On April 27, 2026, T3 Defense Inc. (the “Company”), and Menachem Shalom, the Company’s Chief Executive Officer and a member of the Company’s Board of Directors (the “Board”), executed and delivered the Note Exchange Agreement, pursuant to which the original principal amount of the notes issued to Mr. Shalom and accrued interest thereon in the amount of $2,138,962 was cancelled in its entirety in exchange for the issuance of 4,174,399 shares of common stock (the “Exchange Shares”). The exchange price of $0.5124 was the last consolidated bid price of a share of common stock as reported by The Nasdaq Stock Market LLC. The Exchange Shares are restricted shares and may not be sold without registration or an applicable exemption therefrom.
The notes were assigned to Mr. Shalom from Star 26 Capital Inc. (“Star 26”) pursuant to the terms of the Amended and Restated Securities Purchase Agreement and Call Option dated September 15, 2025 (the “Star Purchase Agreement”) among the Company, Star 26 and the other parties signatory thereto and pursuant to the exercise by Mr. Shalom of his right to obtain shares, notes and warrants from Esousa Group Holdings LLC (“Esousa”) in accordance with the terms of the Call Option Agreement dated January 13, 2026.
The above description of the Note Exchange Agreement does not purport to be complete and is qualified in its entirety by reference to the full text of said agreement, a copy of which is attached hereto as Exhibit 10.53 and incorporated herein by reference.
Item 3.02 Unregistered Sales of Equity Securities.
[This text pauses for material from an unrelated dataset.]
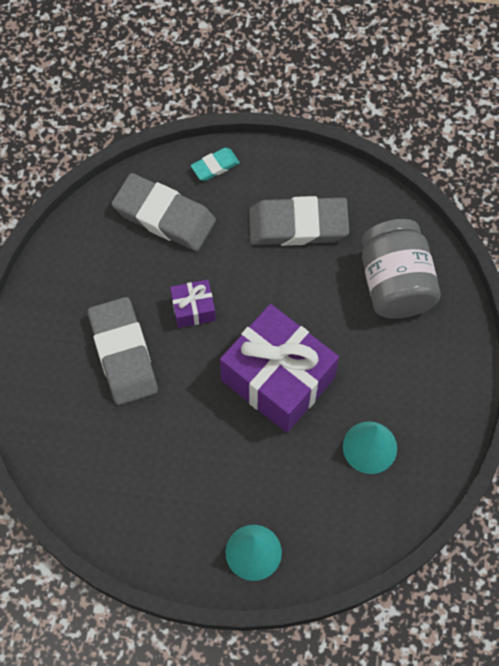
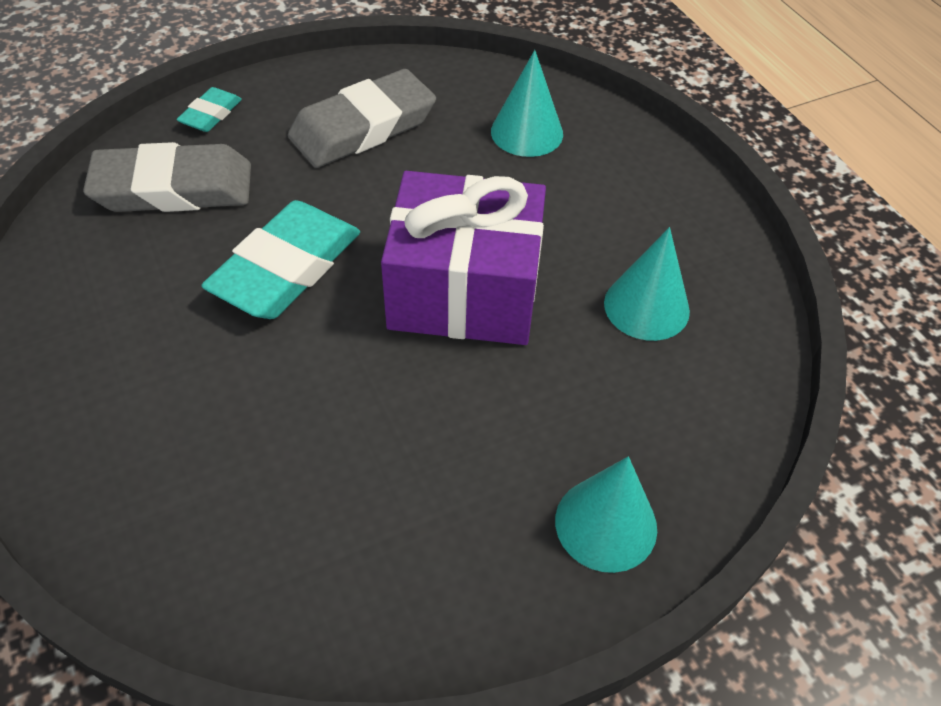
camera: 35 degrees left, 15 degrees down
(123, 353) = (215, 368): grey eraser -> none
(193, 309) = (286, 268): purple gift -> turquoise eraser
(395, 283) = (527, 132): grey jar -> turquoise cone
The information set forth in Items 1.01 and 8.01 of this Current Report on Form 8-K regarding the issuance of the Exchange Shares is incorporated by reference into this Item 3.02. The shares were issued in reliance upon the exemption from the registration requirements of the Securities Act of 1933, as amended (the “Securities Act”), provided by Section 4(a)(2) of the Securities Act and/or Rule 506 of Regulation D promulgated thereunder. The Exchange Shares bear restrictive legends as required under the Securities Act.
Item 8.01 Other Events.
On April 27, 2026, the Board resolved that Menachem Shalom, the Company CEO and the holder of the notes assigned to him by Star 26 (currently aggregating $2,138,962 in outstanding principal) pursuant to the terms of the Star Purchase Agreement has the right to convert his notes based on the last consolidated bid price as reported by The Nasdaq Stock Market LLC., or $0.5124 per share. On said date, the Board also resolved to reduce the exercise price of the Star Warrant held by Menachem Shalom from $1.50 per share to $0.5124 per share. In connection with the consummation of the transactions contemplated by the Star Purchase Agreement on January 12, 2026, the Company issued to Star 26 a warrant to purchase a total of 12,017,648 shares of Common Stock at an exercise price of $1.50 per share (the “Star Warrant”), which was then distributed to the equity holders of Star 26 on a pro rata basis. Mr. Shalom’s share is a warrant to purchase 7,175,662 shares of Common Stock.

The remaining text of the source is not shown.